What makes informating more powerful is a shift of control and empowerment. The organization fundamentally changes the flow and control of information. . . The same technology can be required for both informating and automating. What makes the difference is the flow and control of information and the change in the relationships. Automating reinforces the current relationship of control. Informating leads to empowerment.


How many teachers are fundamentally unprepared for, unwilling to engage in, or down-right afraid of this kind of shift? No matter how much discussion of teachers as facilitators occurs, the reality is that many, too many, teachers are still lecturing, still driving the bus down a well-paved, single lane road.

One of the fundamental issues raised in class tonight is that automating is easy. Districts throw technology into schools and expect teachers to do amazing things. But where is the leadership and support? Much of the training into 1) how to use the technology and 2) how to integrate the technology in transformative ways into the curriculum is completely missing. Moreover, what training is available is often surface level and voluntary. Despite the flood of equipment, teachers are not required to learn how to use it well, in ways that will truly shape student learning and extend that learning beyond the classroom. Never mind that, at least in the district I work for, the technology standards are cross-curricular. Every teacher is supposed to be helping students meet these standards, but there is no mandate that the teachers be able to meet the same standards. As a result of NCLB, my district is starting to take hesitant steps, but this current movement does little beyond getting teachers to know basic computer skills. There is no on-going, district-wide discussion of how to make a computer more than just "a $2000 pencil".

I am excited by the transformative power of technology, frustrated by the realities of making it happen, and encouraged to continue working on technology committees, taking classes, and challenging my students to be more than...

Thursday, March 03, 2005

Teacher Collaboration

I work in a small alternative program that is a satellite of the three mainstream high schools in the district. Our staff is amazing and highly collaborative, which is wonderful for bouncing ideas around (my previous post about PostSecret being a prime example). Unfortunately, being small, there aren't many of us in any one department, so conversations can't always achieve the full depth and breadth a larger group can generate.

So, when Will Richardson shared a teacher's excitement in his district, I sensed the real potential of that larger conversation. Then, my Dad (a media specialist) sent me "Blog On" by Catherine Poling. Poling is an assistant principal using blogs as part of the district's staff development. She co-facilitates a monthly study group that uses the blog to continue the conversations between meetings.

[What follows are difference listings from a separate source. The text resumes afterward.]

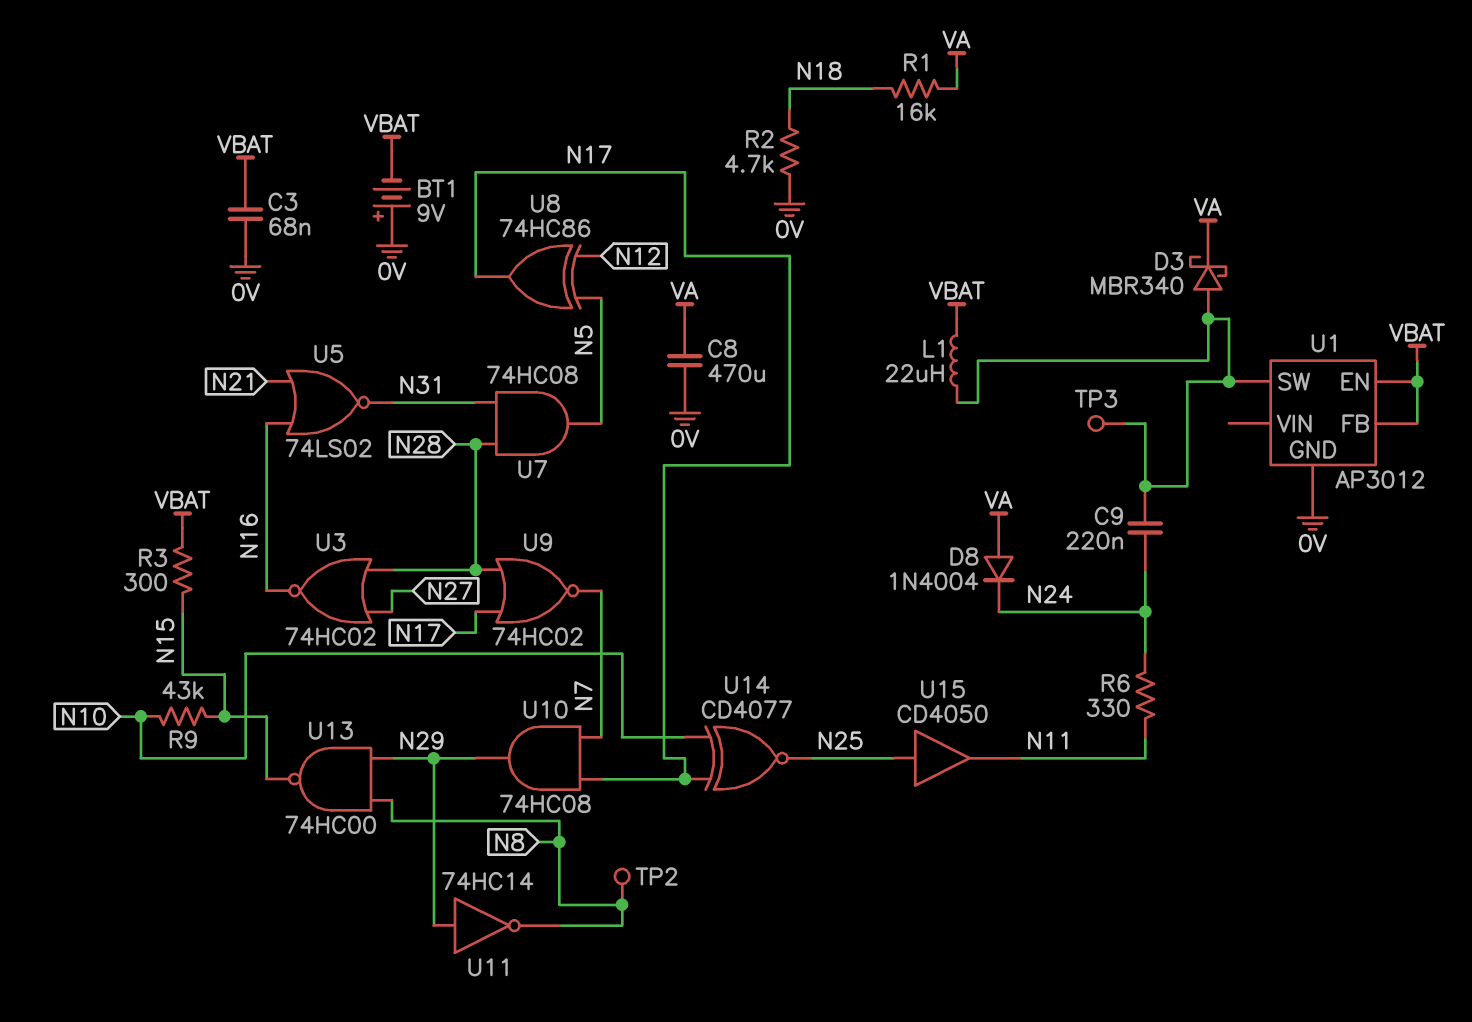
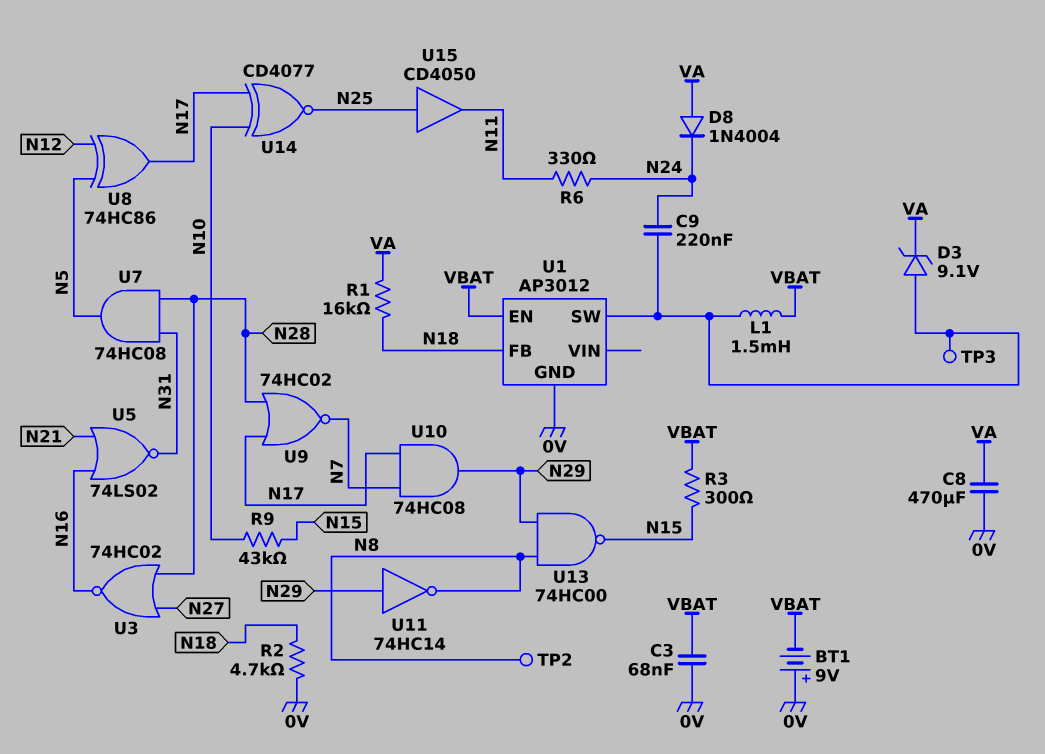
D3: schottky MBR340 (A U1/SW, K VA) -> zener 9.1V (A U1/SW, K VA)
L1: 22uH (U1/SW, VBAT) -> 1.5mH (U1/SW, VBAT)
U1 pin FB: VBAT -> N18

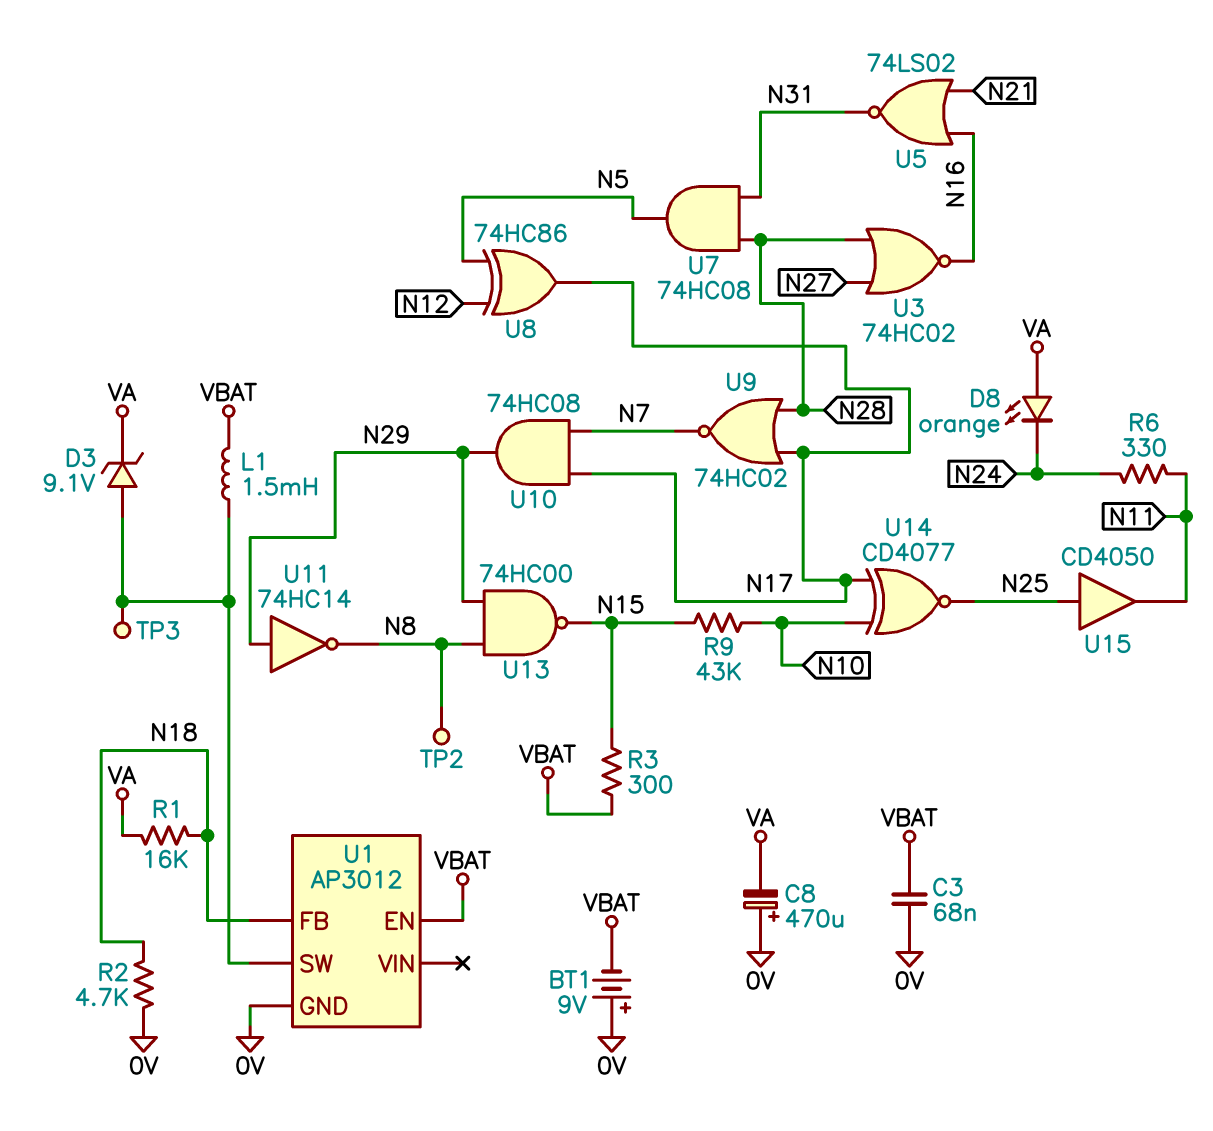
C8: 470uF (0V, VA) -> 470uF (plus 0V, minus VA)
C9: 220nF (N24, U1/SW) -> none
D8: diode 1N4004 (A VA, K N24) -> LED orange (A VA, K N24)

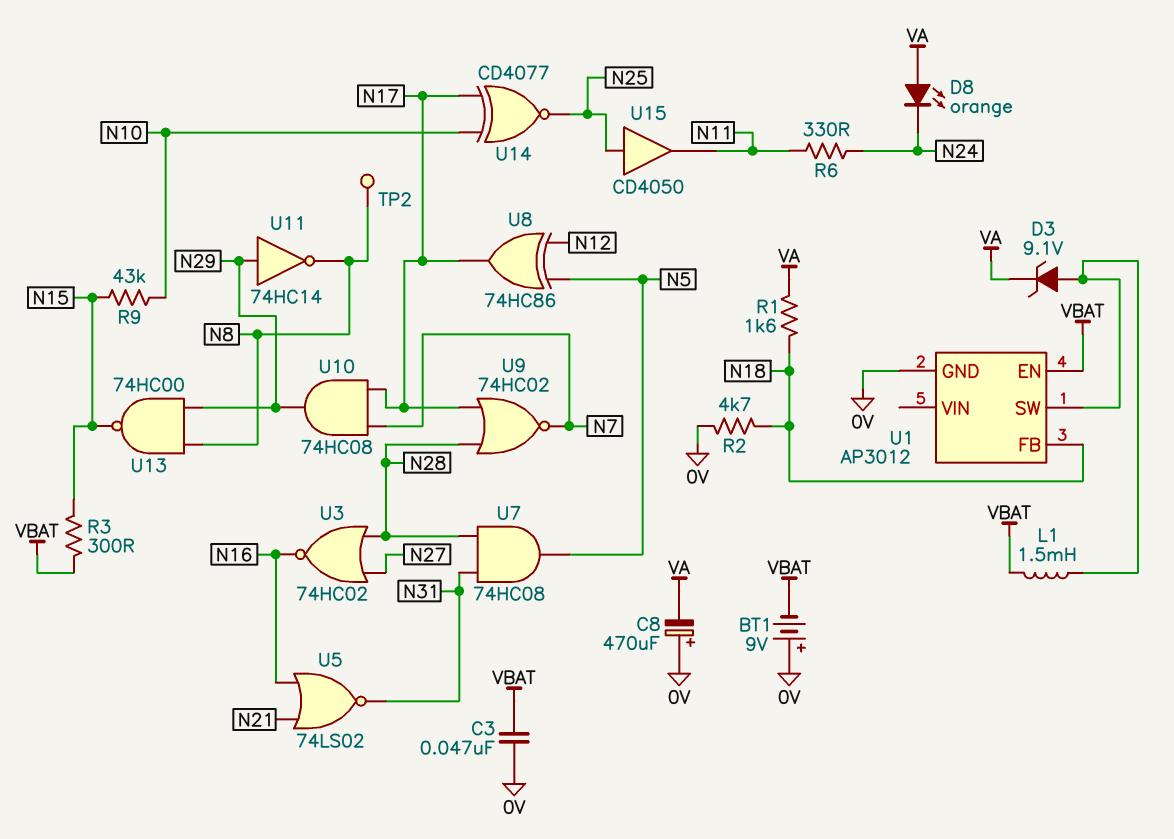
C3: 68nF (0V, VBAT) -> 47nF (0V, VBAT)
R1: 16k (N18, VA) -> 1.6k (N18, VA)
TP3: test point (U1/SW) -> none

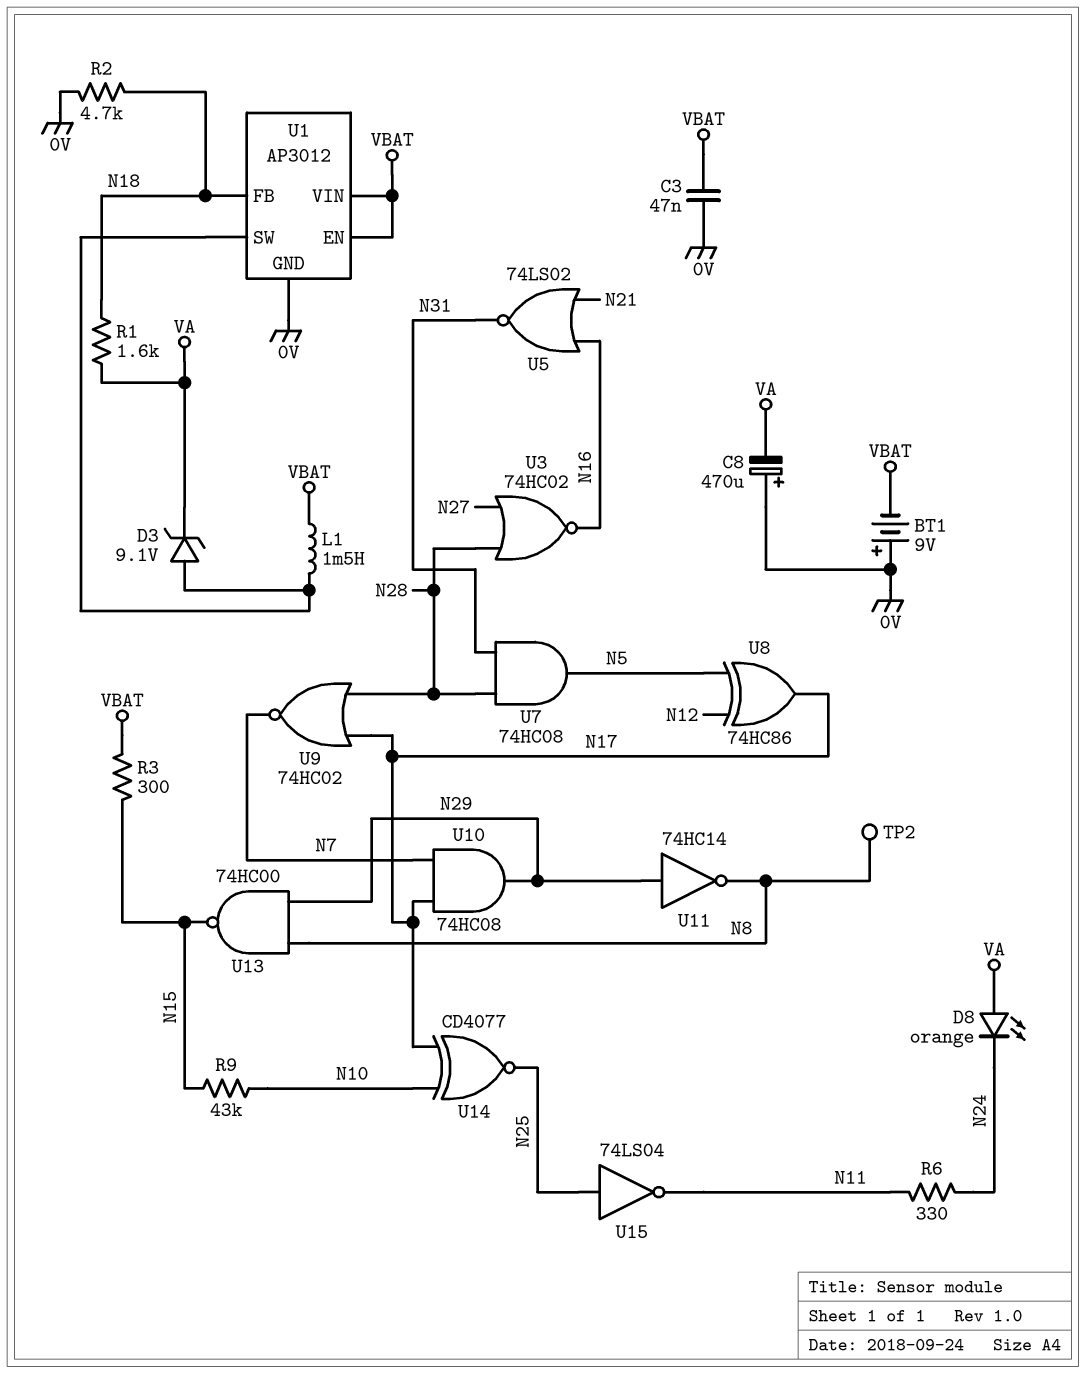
U1 pin VIN: none -> VBAT
U15: buffer CD4050 (in N25, out N11) -> NOT 74LS04 (in N25, out N11)

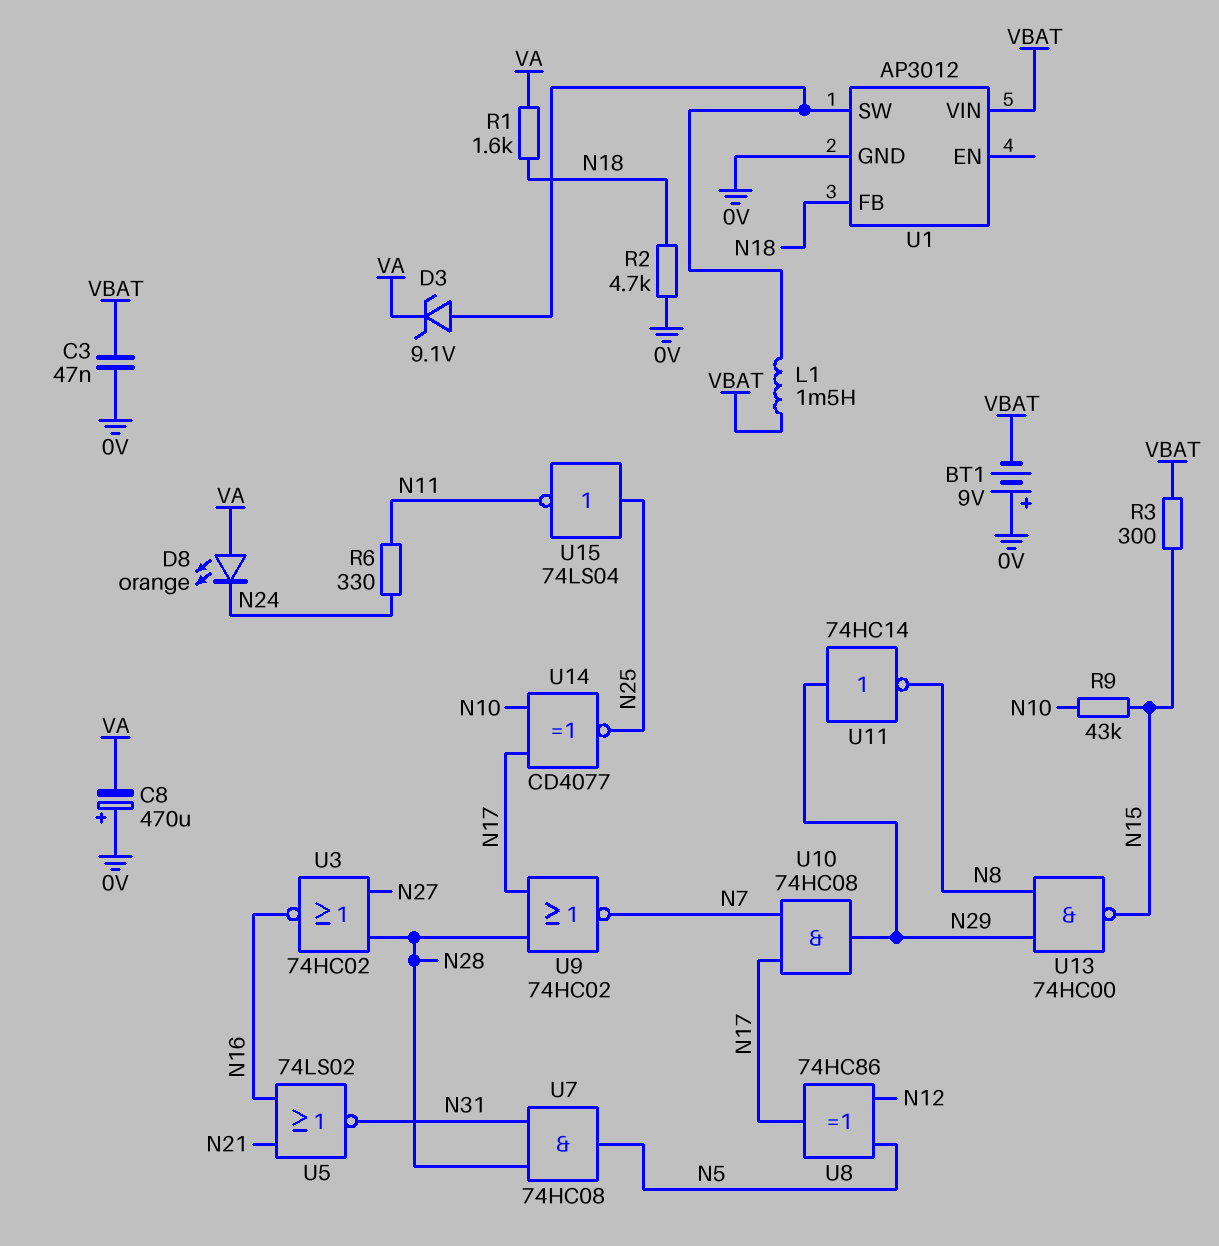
TP2: test point (N8) -> none
U1 pin EN: VBAT -> none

This is exactly the kind of use I would like to see in my district, and the greater connectivity, naturally, doesn't need to stop at the edge of the district. I imagine rural school teachers (of which there are many in Montana) feel even more of the isolation. A teacher development community built around blogs would create a powerful conversation; perhaps one strong enough to ease the burnout of our colleagues who, traditionally, don't have the same outlets for the frustrations of the work.

The strings are interweaving, setting up beautiful harmonics.

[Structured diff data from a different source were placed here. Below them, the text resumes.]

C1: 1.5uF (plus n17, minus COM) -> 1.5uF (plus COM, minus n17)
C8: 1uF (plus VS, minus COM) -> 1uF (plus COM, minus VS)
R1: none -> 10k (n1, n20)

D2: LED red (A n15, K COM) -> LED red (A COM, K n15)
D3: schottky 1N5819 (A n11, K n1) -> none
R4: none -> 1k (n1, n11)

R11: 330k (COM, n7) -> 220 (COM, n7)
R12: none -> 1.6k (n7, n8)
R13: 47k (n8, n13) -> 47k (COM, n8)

Characters' and Their Secrets

I was catching up on some reading today and came across PostSecret while at Ms. Frizzle's. PostSecret apparently started as an art project where people could anonymously send in a postcard exposing some secret of theirs. The postcards on the blog are all incredibly powerful. The first visible one reads "Sometimes I want to run away from home. (I'm 38, married with a child.)"

The question for me became how to harness this power for a classroom application. I showed Karen, my fellow English-teaching partner in crime, the site. Ah, synergy. "What about," she considered, "making the secret safe? Students could create post cards for characters in the stories they are reading."

Yes. That is the connection I was looking for. Students inspired by visual and print art creating visual and print art while deepening their understanding of character and story.